Neighbourhood Renewal: Based on a whole-city framework re teenage pregnancies, infant mortalities, domestic violence, NEET, employability, housing needs etc; to be coloured in locally to bring about local changes, steered by local processes etc.
Single Regeneration Budgets: Rolling together various strands of national development monies to give a unified fund behind a single locality (or theme) plan across several years; with approved Annual Development Plan commitments to next-step developments, quarterly monitoring to ensure planned progress is made. Two models were tried in Birmingham, with Audit finding one more successful than the other.
Working Neighbourhood Funding: 47 neighbourhoods were identified, determined by the day-to-day lived experiences of local residents rather than by a distant carving up of existing administrative areas. These were localities where there were high levels of unemployment and low levels of skills. Year-on-year progress in the neighbourhoods was to be driven forward by a focus on work and employability.
Such initiatives brought about significant changes in the city but, in many cases, encouraged the establishment of a separate team/organisation to manage the process, with some replication of existing management and decision-making. Too often, there tended to be an over-focus on money, bids and projects rather than ensuring that longer-term progress was locked into place across target localities.
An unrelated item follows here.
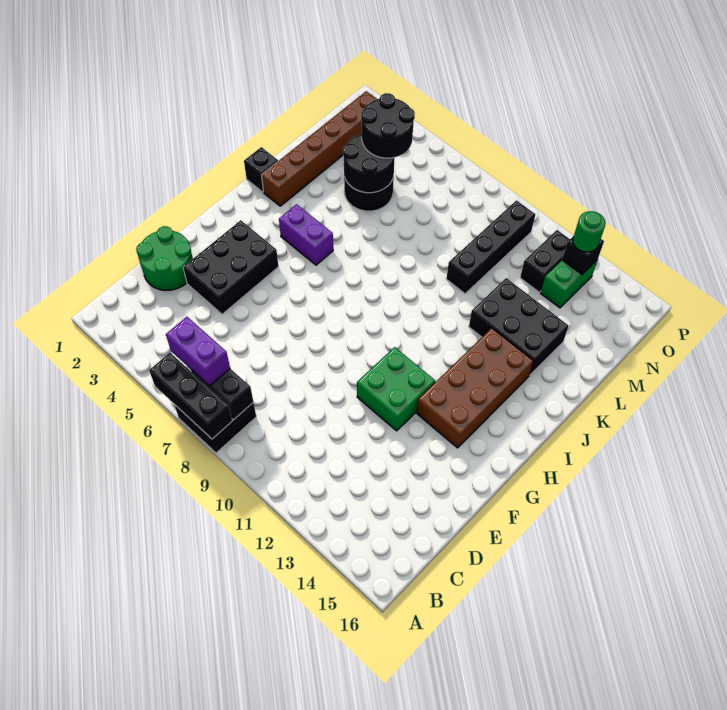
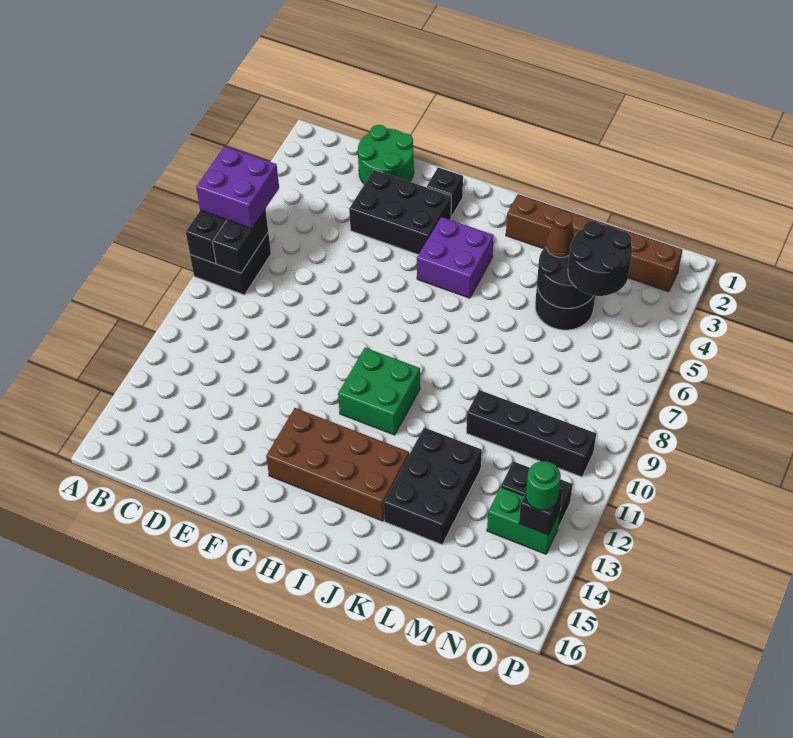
purple brick B6:B7 level 3 -> purple brick A6:B7 level 3
green brick F11:G12 level 1 -> green brick H10:I11 level 1
purple brick I4:I5 level 1 -> purple brick H4:I5 level 1
black brick J1 level 1 -> black brick G2 level 1
none -> brown cone L4 level 3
Networks of localised professional understandings and actions
Fifty years ago Birmingham had an established pattern of professional workers’ meetings in localities: 20-30 local workers from a range of local agencies; for about an hour over a sandwich lunch, monthly; a round-robin update on changes to staffing or policy for each agency followed by a short input on a topic of local relevance, then a brief discussion of implications for the area.
Recent versions of this have focused more on immediate family problems: Up to 10 staff from police/ housing/ care/ health/ schools etc; discussion of urgent issues for specific local families; each agency committing to particular actions; with some sense of urgency; commitment to meet in a week’s time to confirm that problems had been fixed for the families. These initiatives were, however, unusual rather than the norm.
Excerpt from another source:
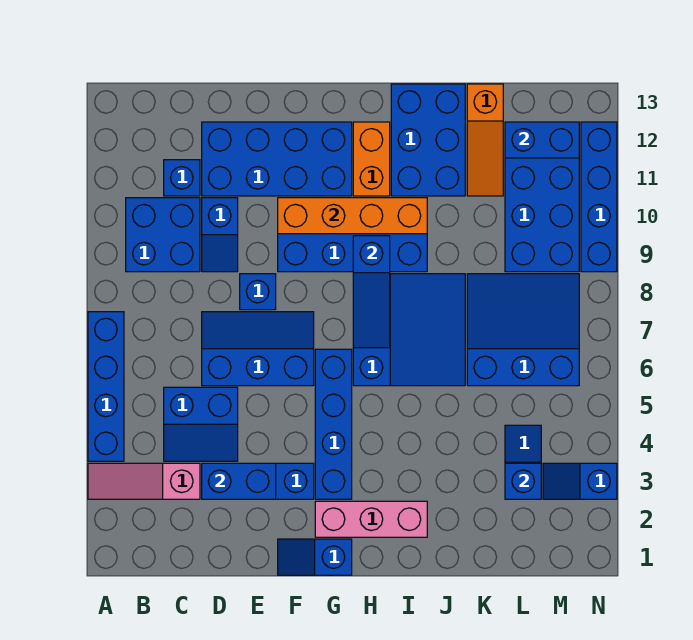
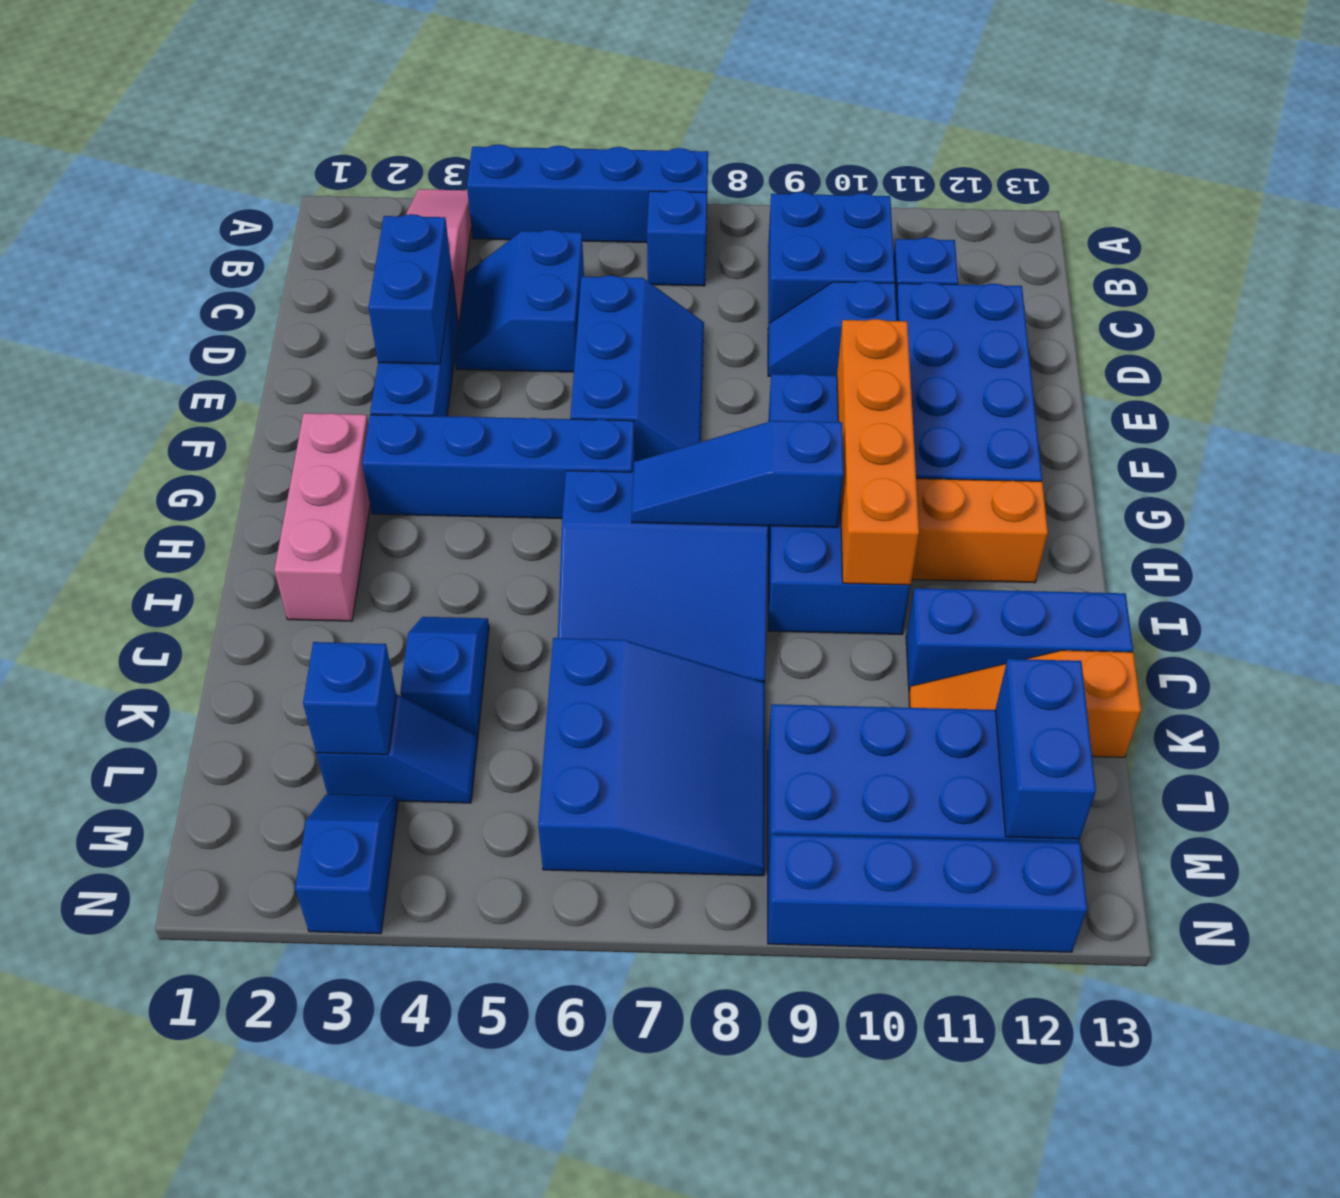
blue brick E8 level 1 -> blue brick B7 level 1
blue slope F1:G1 level 1 top G -> blue slope J4:K4 level 1 top K
blue brick I11:J13 level 1 -> blue brick J11:J13 level 1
The more consistent model, over several years, was one of services across a local area being co-located in a local appropriate venue eg a Children’s Centre; a Neighbourhood Office; a Community Hub. Locating services in a shared property has been one position on a spectrum that included integration of information; single-door access points for residents with multiple concerns; and a potential for integration of staffing, planning, budgets and responsiveness across service silos.
These models have generally provided organisational improvements, better working across agencies, and improved services for residents of the city.
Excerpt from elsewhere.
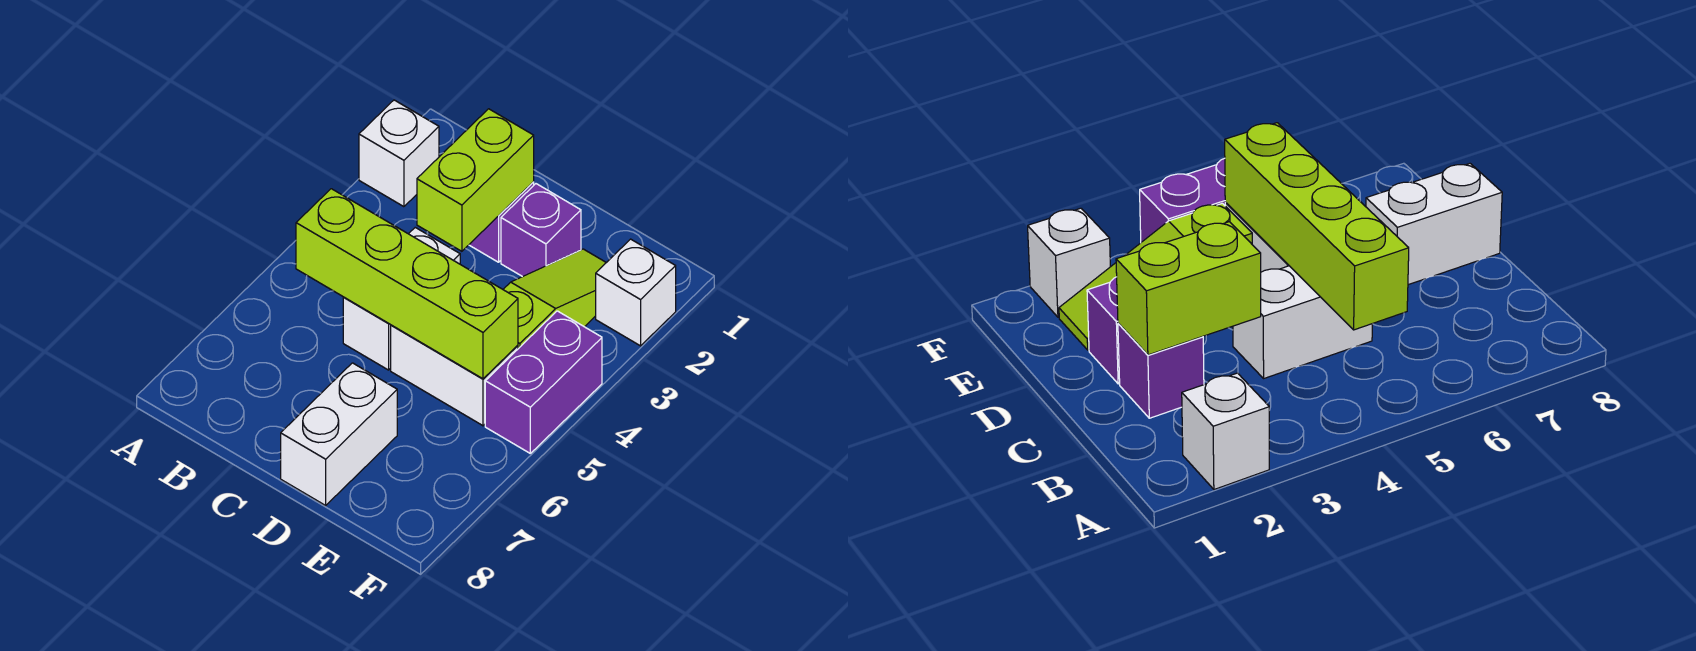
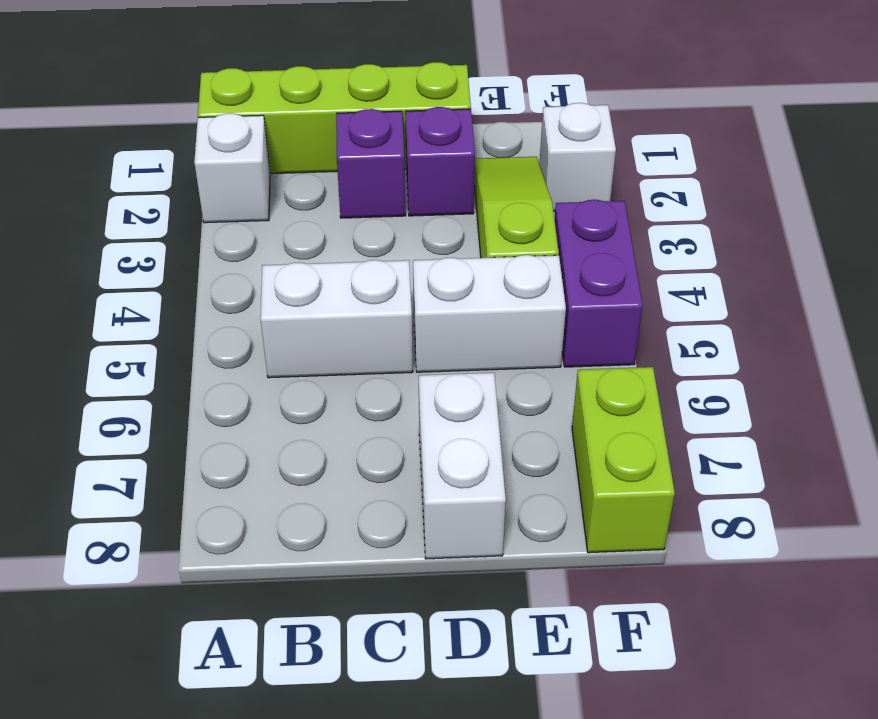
lime brick B5:E5 level 2 -> lime brick A1:D1 level 1
lime brick C2:C3 level 2 -> lime brick F7:F8 level 1
white brick C4:C5 level 1 -> white brick B5:C5 level 1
Localities and neighbourhoods have always been important in Birmingham, as has operating as a coherent set of whole-city arrangements.
Various aspects of localisation need to be considered, across a range of agencies involved at different levels: decision-making; management structures and activities; delivery of improvements and stabilities in the lives of people needing particular forms of support and development.
Structural features (boundaries, financings, accountabilities, leads etc) can start to have more emphasis than is sometimes necessary.
There have been successful models. The extent to which these got embedded into normal practices depended largely on national policy and funding changes, but also on the extent to which they were used as opportunities for real change or perceived as one-off initiatives driven by finance or by organisational restructurings.
Insights have been gained from past experiences, but organisational memory is weak in a large fast-shifting city. The tensions and issues emerging from the wish to balance city/local can be avoided, minimised or optimised by careful forethought.